Title: INDUCTION OF RESPIRATION BY WOUNDING IS TEMPERATURE DEPENDENT IN SUGARBEET (BETA VULGARIS L.) ROOT.

Author
item Fugate, Karen
item FINGER, FERNANDO - UNIV FEDERAL DE VICOSA
item ANDERSON, MARC - NORTH DAKOTA STATE UNIV

Submitted to: American Society of Plant Biologists Annual Meeting
Publication Type: Abstract Only
Publication Acceptance Date: 3/21/2003
Publication Date: 6/20/2003
Citation: KLOTZ, K.L., FINGER, F.F., ANDERSON, M.D. INDUCTION OF RESPIRATION BY WOUNDING IS TEMPERATURE DEPENDENT IN SUGARBEET (BETA VULGARIS L.) ROOT. AMERICAN SOCIETY OF PLANT BIOLOGISTS ANNUAL MEETING. 2003. p. 81. Abstract No. 283.

Interpretive Summary:

Technical Abstract: The respiration rate of harvested plant products is largely influenced by temperature and wounding.

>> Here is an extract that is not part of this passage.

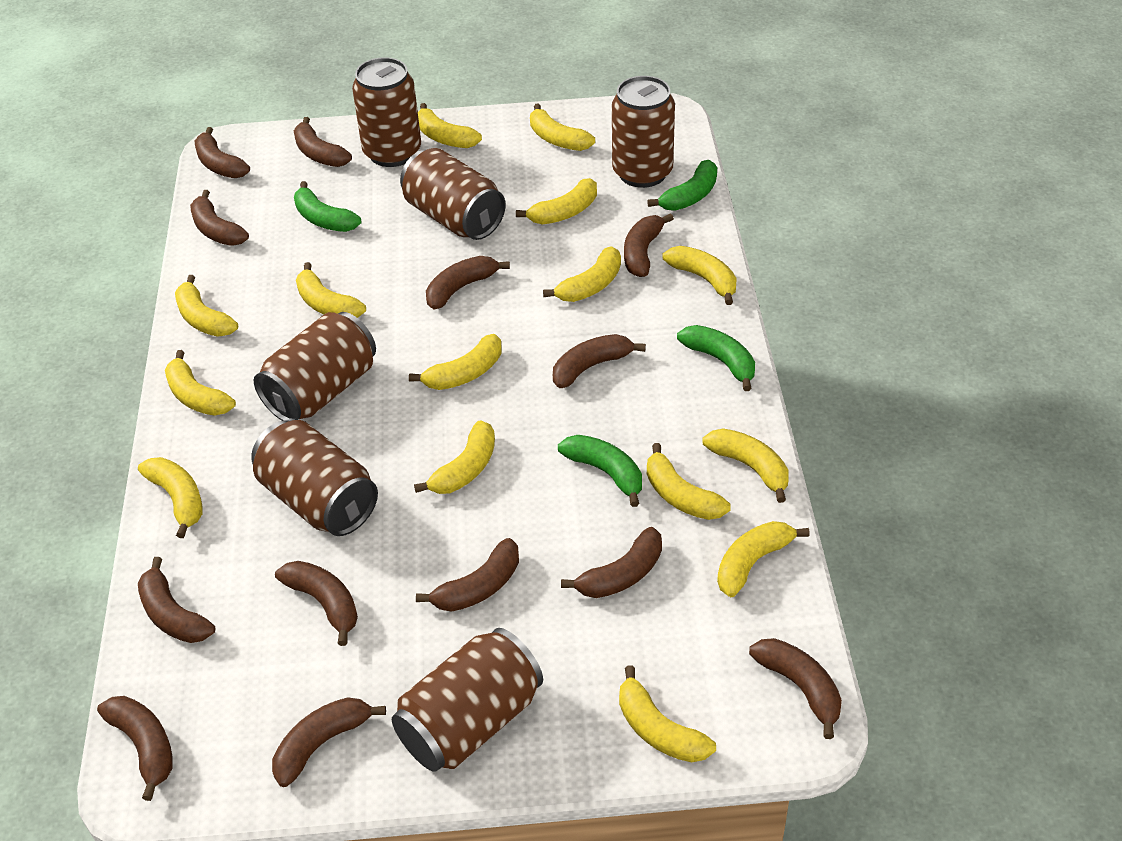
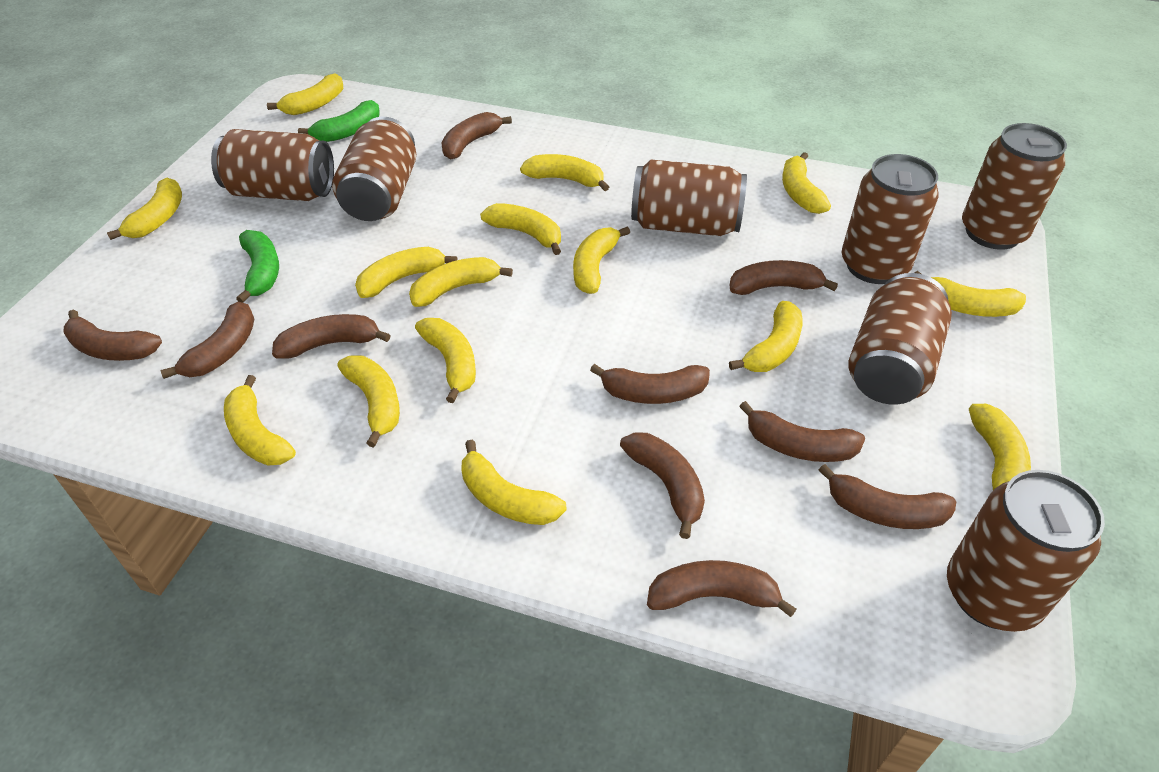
brown banana: 13 -> 10
brown can: 6 -> 7
green banana: 4 -> 2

In sugarbeet root, respiration rate is positively associated with storage temperature and the extent of wounding during the harvest and delivery of roots. An investigation into the underlying physiology of this phenomenon revealed that the wound induced increase in respiratory tissue activity was temperature dependent. Respiration was measured as O2 consumption at 25 degrees C in tissue sections taken 1 cm below the root epidermis. Wounded roots incubated at 10 degrees C exhibited increased respiration over unwounded roots throughout the thirteen days of incubation, with maximum respiration occurring two days after wounding. Wounding had no influence on respiratory activity at 1 degree C. Determination of the capacities of cytochrome c oxidase and alternative oxidase respiratory pathways using isolated mitochondria and respiratory pathway specific inhibitors revealed a three to four-fold increase in cytochrome c oxidase capacity and a two to five-fold increase in alternative oxidase capacity at both 1 degree and 10 degrees C. The data suggest that the lack of a respiratory wound response at 1 degree was not due to a general reduction in metabolic activity or limiting mitochondrial respiratory capacity at the lower temperature. Similarly, an increase in phosphofructokinase activity in wounded roots was observed at 10 degree, but not at 1 degree C.